Fiona Coulson, the co-owner of Nini and Lamorna farms in Naivasha, Kenya, said the first six weeks of coronavirus lockdown measures in Europe had greatly impacted upon her business, causing six million stems of roses to go to waste so far.

“Our income was cut in half … in April we had to put people on 14 days’ unpaid leave,” Ms Coulson said.

Nini and Lamorna farms employ 1,200 people alone — many of whom are poor and reliant on employment in the country’s floriculture industry to feed their families.

Three women dressed in yellow work suits holding roses.
Workers at Nini and Lamorna rose farms were able to resume work after having to take unpaid leave due to the pandemic.(Supplied: Fiona Coulson)

Employees at Nini and Lamorna farms were some of the ‘lucky ones’ who could resume work in May.

But many others were still left struggling, as increased air freight costs made it unviable for farmers to ship flowers to overseas wholesalers.

Business blooms for Australian farmers

While major overseas exporters were struggling to sell their flowers, the tide was changing for flower growers in Australia.

General manager of Brisbane’s Redlands Farms, Jatinder Nijjar, said Queensland’s flower industry had shrunk from 200 growers to just 10 because of cheap overseas imports.

“But now, because of this pandemic, and the change in supply and demand, Australians are going direct to local growers again,” he said.

A huge bunch of red, yellow, cream, pink, and orange roses
Wholesalers and florists in Australia have seen a shortage of roses amid the pandemic.(ABC Rural: Marty McCarthy)

“I am going to be putting in more roses to meet the demand over the next six months and I am looking to plant around 15,000 [rose bushes].

“People are wanting more and more local product. People are loving local product and they’re wanting to support their local grower,” he said.

Florists struggle to fill orders

The shortage of overseas imports has come at a time when more Australians are buying flowers for loved ones during uncertain and stressful times.

General manager of Tony’s Wholesale Flowers Michael Vallelonga said the demand had been unprecedented.

Flower farmer stands in a crop of lilies, with a bunch of flowers in his hands.
Farmer and wholesaler Michael Vallelonga and his brother Daniel (pictured) have never experienced such a spike in demand for their flowers.(Supplied: Michael Vallelonga)

“That just shows how desperate things are … if florist shops don’t have enough stock it means they’re not going to have enough revenue.”

One of Mr Vallelonga’s customers, Wendy Day of Renmark Flower House, said the past few weeks had been the busiest time of her life.

“[Some days] I can’t take any more orders because that’s all the stock I must work with.
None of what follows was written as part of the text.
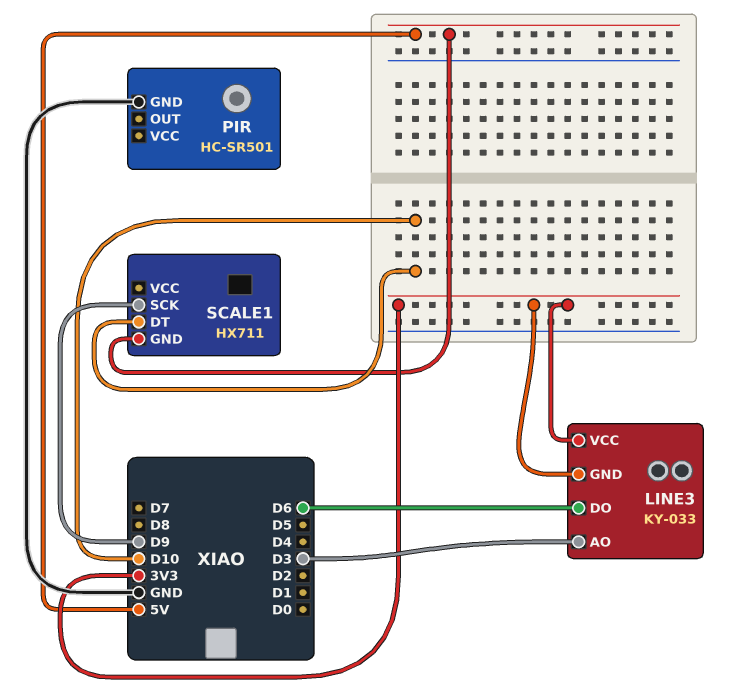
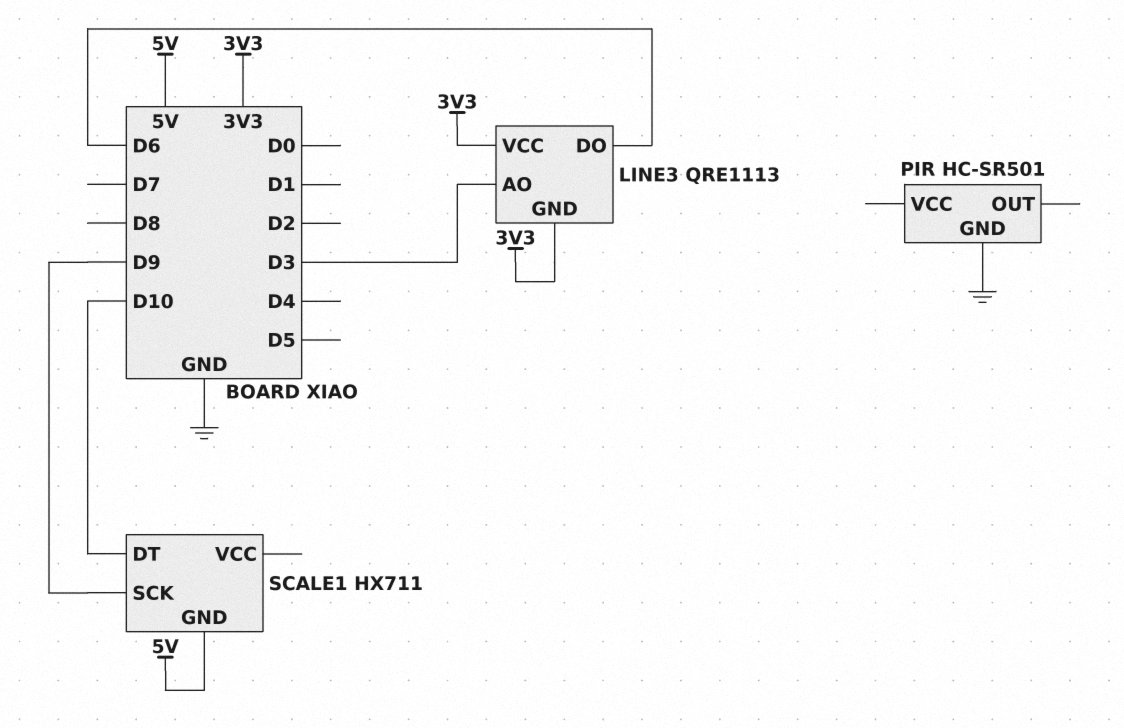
LINE3: KY-033 -> QRE1113

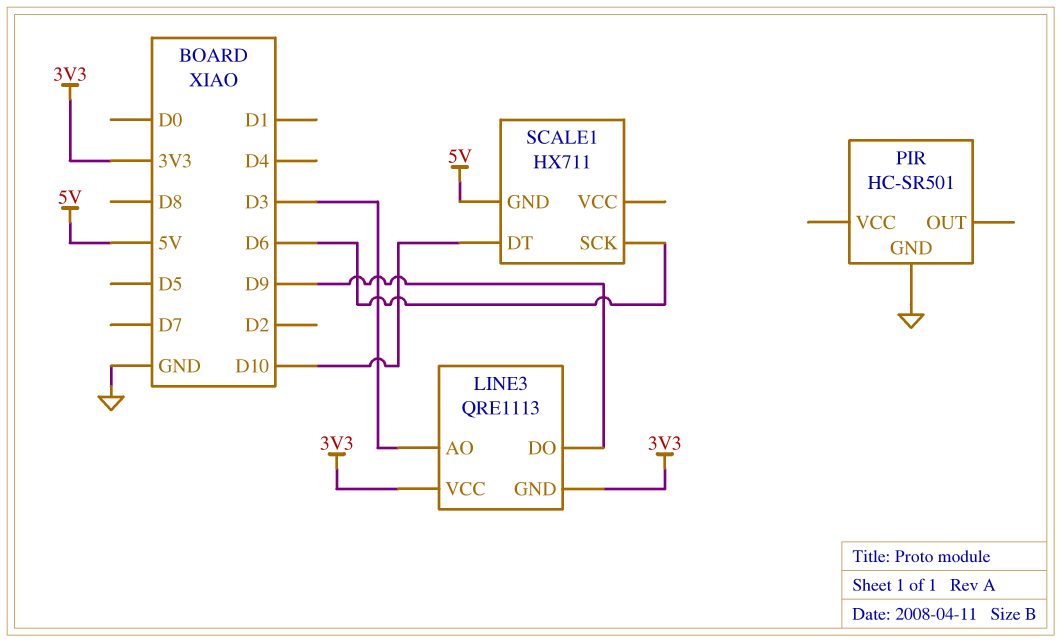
LINE3 pin DO: D6 -> D9
SCALE1 pin SCK: D9 -> D6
I’m basically selling out most days,” she said.

Uncertain future for flower industry

With trade disruptions turning global demand and supply chains upside down, the future of the floriculture industry is on uneven footing.

Wendy Day standing behind bunches of flowers.
Florist and owner of Renmark Flower House Wendy Day says she can’t keep up with demand for flowers.(ABC Rural: Jessica Schremmer)

Mr van Horen said the effects of a global recession had caused significant uncertainty about the demand for flowers.

“Of course, flowers and plants are typically a luxury product and if people get unemployed, for example, will they still give the same amount of money for the bunch of flowers, bouquets and plants?”